Lassen wir aber mal alle praktischen Vorteile außen vor und schauen uns – ganz losgelöst– ein paar Zahlen am Beispiel von Facebook an. Einem Unternehmen, dass täglich etwa 700.000 neue User gewinnt und seit Gründung 2004 inzwischen über eine Milliarde Nutzer vorweisen kann – quasi einem Siebtel der Weltbevölkerung. Zusätzlich sollte man sich vor Augen führen, dass ein großer Teil der auf der Erde lebenden Menschen – nämlich eine weitere Milliarde – nicht einmal genug zu Essen haben, ergo auch kein Computer besitzen. Rechnen wir außerdem alle unter 10-jährigen und über 60-jährigen raus, ist Facebook mittlerweile bei den meisten Menschen angekommen. So stellt sich mir die Frage:

„Ist es richtig einem privat geführten Unternehmen eine derartige Verantwortung zu geben?”
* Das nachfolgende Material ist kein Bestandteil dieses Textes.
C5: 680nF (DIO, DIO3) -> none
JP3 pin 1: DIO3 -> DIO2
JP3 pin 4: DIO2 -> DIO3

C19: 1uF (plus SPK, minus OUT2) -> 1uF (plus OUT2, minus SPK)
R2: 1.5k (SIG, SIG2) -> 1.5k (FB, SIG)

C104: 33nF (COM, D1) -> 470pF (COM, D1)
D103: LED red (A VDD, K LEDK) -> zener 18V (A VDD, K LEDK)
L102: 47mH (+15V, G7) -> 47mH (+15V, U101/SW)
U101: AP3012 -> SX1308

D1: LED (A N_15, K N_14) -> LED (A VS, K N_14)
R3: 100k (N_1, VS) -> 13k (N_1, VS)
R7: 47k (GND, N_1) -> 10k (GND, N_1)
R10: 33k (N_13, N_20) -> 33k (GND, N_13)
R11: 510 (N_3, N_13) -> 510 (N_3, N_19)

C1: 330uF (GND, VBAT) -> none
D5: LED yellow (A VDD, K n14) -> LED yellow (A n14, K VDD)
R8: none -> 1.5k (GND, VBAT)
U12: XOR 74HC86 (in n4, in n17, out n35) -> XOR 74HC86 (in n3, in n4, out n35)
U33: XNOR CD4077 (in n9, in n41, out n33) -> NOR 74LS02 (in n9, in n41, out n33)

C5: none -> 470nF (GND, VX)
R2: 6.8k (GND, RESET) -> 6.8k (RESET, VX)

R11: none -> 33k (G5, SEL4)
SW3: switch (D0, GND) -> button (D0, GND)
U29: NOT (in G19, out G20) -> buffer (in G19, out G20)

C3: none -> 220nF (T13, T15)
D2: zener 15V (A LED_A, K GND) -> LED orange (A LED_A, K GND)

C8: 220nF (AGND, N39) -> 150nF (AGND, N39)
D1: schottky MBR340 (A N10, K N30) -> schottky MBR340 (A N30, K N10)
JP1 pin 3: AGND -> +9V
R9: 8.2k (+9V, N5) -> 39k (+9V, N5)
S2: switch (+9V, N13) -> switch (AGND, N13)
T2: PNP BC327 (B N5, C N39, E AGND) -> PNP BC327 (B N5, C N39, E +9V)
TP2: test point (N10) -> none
Einem Unternehmen, das private und sensible Informationen über uns speichert und verarbeitet. Mich persönlich stört es wenig, wenn ich als anonymer Wert einer amorphen Masse aus Marktforschungsdaten ausgewertet werde. Vielleicht dient es ja einem höheren Zweck. Was mich hingegen beunruhigt ist der Gedanke, dass am Beispiel von Facebook persönliche Daten evtl. verkauft, ausgewertet und auf manipulative Art und Weise – augenscheinlich für mich – aber in Wirklichkeit gegen meinen ausdrücklichen Wunsch eingesetzt werden könnten. Das ist zwar Zukunftsmusik und subjektiv, jedoch nicht undenkbar.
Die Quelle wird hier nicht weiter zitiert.